I recently published a nationwide psychedelics law roundup post. But in doing so, I realized that it’s been a while since we did a comprehensive California psychedelics update. Today, I’ll walk through the two key proposed California psychedelics laws and where they stand.
California’s push to decriminalize (almost) all psychedelics
In 2021, California Senator Scott Wiener introduced SB-519, which aims to decriminalize numerous psychedelics. The bill made it all the way through the California Senate. Senator Wiener put the bill on pause to gather more support. The legislative session ends this summer. Senator Wiener then has a few more months to garner support.
Here are some of the key features of SB-519:
SB-519 would remove some penalties
The law would remove criminal penalties for possessing a host of drugs on Schedule I of California’s Uniform Controlled Substances Act, such as DMT, ibogaine, LSD, mescaline, psilocybin, and psilocyn. Again, this is not full-fledged legalization, but the removal of certain penalties for possession only. The law would not cover peyote, which already is protected for certain Native American groups under federal law.
California wouldn’t allow commercial psychedelics sales, but would allow “social sharing”
SB-519 would also allow the possession, processing, obtaining, ingesting, “social sharing” or transport of DMT, ibogaine, LSD, mescaline, psilocybin, or psilocyn. It would also make lawful cultivation or processing of plants capable of making these substances at a person’s property for personal use or social sharing.
It’s important to note that any kind of sharing would have to be with someone over 21 and provision to a minor could lead to penalties. Social sharing is limited to giving away or counseling the administration of these substances to persons over 21 without financial gain and in the context of things such as group counseling or spiritual guidance.
This does NOT allow for commercial sales–the law is clear that social sharing cannot be for financial gain. The one seeming exception is that the term “financial gain” does not prohibit charging fees for services such as counseling or spiritual guidance. There are similar, though more narrow, provisions for MDMA.
SB-519 would update California’s definition of “paraphernalia” for psychedelics
Existing law criminalizes drug paraphernalia. This law would provide a carveout to existing law for paraphernalia related to the personal possession, growing, sharing, or safe use of a host of substances, including DMT, LSD, psilocybin, MDMA, and ketamine. The purpose of this carveout is to allow for harm-reduction tools such as drug-checking kits and other paraphernalia that can help test and ensure the safety of these substances.
Could California one day legalize psychedelics?
SB-519 would make the California Department of Public Health convene a working group to study and make recommendations regarding decriminalization and even legalization and regulation of psychedelic substances. The CDPH’s report to the state legislature will be due by January 1, 2024.
My talk with Senator Wiener
A few weeks ago, I chaired a seminar on the legal and regulatory landscape of psychedelics hosted by the Seminar Group.

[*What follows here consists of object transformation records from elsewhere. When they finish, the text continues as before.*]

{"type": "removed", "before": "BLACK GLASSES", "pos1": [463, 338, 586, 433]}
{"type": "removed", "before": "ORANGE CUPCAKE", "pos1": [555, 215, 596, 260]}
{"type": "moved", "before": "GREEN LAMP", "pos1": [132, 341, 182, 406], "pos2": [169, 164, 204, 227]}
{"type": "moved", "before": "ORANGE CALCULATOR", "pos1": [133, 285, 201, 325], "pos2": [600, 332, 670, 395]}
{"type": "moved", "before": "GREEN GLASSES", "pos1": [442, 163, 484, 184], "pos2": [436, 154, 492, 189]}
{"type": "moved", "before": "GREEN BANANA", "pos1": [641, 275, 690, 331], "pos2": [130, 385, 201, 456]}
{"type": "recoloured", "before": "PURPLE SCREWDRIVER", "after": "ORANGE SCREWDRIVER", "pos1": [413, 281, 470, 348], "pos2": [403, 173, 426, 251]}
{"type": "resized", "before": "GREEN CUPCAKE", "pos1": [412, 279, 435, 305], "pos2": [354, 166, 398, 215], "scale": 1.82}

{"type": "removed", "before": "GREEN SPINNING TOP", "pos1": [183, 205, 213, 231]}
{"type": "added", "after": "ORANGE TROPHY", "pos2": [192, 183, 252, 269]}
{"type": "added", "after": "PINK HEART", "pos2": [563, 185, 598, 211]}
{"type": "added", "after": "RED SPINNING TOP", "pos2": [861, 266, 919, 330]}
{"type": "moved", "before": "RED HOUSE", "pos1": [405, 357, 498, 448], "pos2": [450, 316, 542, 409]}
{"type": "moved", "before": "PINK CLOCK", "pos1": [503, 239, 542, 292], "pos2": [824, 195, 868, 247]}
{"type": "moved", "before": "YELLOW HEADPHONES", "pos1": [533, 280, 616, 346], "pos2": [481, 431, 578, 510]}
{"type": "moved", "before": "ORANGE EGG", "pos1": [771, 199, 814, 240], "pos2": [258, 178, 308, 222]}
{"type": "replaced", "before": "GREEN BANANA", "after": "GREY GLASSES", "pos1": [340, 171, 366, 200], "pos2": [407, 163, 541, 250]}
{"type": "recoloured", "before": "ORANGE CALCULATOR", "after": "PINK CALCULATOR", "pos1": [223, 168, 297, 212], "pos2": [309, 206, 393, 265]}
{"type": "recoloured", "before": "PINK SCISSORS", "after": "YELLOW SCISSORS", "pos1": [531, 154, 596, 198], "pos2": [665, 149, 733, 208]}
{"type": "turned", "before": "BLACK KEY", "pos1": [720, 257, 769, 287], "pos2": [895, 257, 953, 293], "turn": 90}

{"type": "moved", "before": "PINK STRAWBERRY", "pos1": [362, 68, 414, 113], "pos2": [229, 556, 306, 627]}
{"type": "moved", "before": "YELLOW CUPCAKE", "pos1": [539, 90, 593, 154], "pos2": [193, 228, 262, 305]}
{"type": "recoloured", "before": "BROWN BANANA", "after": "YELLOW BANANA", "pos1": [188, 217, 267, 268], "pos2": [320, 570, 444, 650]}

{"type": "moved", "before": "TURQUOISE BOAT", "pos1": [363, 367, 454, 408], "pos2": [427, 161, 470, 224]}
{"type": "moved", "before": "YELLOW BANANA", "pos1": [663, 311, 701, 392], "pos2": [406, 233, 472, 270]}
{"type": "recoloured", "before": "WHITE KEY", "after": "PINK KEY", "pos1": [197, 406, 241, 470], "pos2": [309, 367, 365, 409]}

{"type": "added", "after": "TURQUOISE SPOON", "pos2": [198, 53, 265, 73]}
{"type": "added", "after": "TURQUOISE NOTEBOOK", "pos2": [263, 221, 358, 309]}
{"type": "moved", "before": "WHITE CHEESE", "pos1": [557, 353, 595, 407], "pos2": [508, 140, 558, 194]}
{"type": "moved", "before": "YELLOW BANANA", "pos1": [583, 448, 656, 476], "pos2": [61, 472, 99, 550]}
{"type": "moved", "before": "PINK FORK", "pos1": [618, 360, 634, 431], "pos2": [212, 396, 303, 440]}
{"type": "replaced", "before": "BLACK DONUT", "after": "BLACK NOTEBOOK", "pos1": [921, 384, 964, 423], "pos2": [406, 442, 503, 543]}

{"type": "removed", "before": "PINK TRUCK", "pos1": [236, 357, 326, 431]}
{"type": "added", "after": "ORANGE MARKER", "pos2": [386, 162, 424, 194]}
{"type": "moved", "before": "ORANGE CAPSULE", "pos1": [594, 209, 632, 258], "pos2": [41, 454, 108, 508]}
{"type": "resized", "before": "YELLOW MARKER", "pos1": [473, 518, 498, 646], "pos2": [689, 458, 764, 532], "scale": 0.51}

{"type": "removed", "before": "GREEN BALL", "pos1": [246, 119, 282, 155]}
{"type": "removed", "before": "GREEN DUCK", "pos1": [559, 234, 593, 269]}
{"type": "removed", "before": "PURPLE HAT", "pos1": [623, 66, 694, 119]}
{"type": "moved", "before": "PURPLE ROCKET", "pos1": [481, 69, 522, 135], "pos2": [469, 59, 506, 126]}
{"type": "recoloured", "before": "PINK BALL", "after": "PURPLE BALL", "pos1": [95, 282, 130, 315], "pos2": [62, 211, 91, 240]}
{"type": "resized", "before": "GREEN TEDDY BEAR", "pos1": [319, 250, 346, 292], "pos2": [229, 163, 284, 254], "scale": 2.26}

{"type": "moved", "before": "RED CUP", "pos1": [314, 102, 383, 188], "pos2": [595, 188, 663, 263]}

One of the cooler things about this was my opportunity to interview Senator Wiener. One of my key takeaways was how impressive his pragmatism is. He didn’t go right to legalization, or to decriminalization of all drugs. Instead, he chose the middle ground approach which was likely to garner more support from moderates and conservatives. It may be possible that the bill is changed even further as we progress, and if so, we can expect pragmatic changes designed to get things done.
Update on California’s voter initiative to regulate psilocybin
Decriminalize California is gathering signatures for the California Psilocybin Initiative 2022 (CPI). Decriminalize California will need to collect more than 600,000 signatures statewide in order for CPI to make it onto the ballot. If it gets enough signatures by March 15, it’ll clear that hurdle.
CPI would legalize psilocybin with very, very few restrictions. It is extremely broad in scope, much broader than Oregon’s psilocybin legalization law and even broader than California’s cannabis law. It would allow unlimited possession amounts, use by any person over 21, cultivation on private property, etc.
It would give very limited regulatory authority to the California Department of Food and Agriculture (CDFA) but it makes clear that no licenses or taxes can be imposed on psilocybin except those assessed on normal non-psilocybin products.
The CPI would allow businesses on land zoned for agricultural production and approved by CDFA to start producing psilocybin on January 1, 2023 and any business with a seller’s permit to start selling psilocybin products to persons 21 and up (this could include a huge number of businesses). There would also be labeling requirements that are not that different from (but still much more limited than) cannabis labeling requirements.
The big difference between SB-519 and CPI is that CPI is a voter initiative. If it passes, it’ll be much, much harder for the government to modify later. But getting there requires more than half a million signatures than a majority vote at the ballot. And keep in mind that California has a lot more social conservative votes than most people think – Prop. 64 passed with less than 60% support, after all.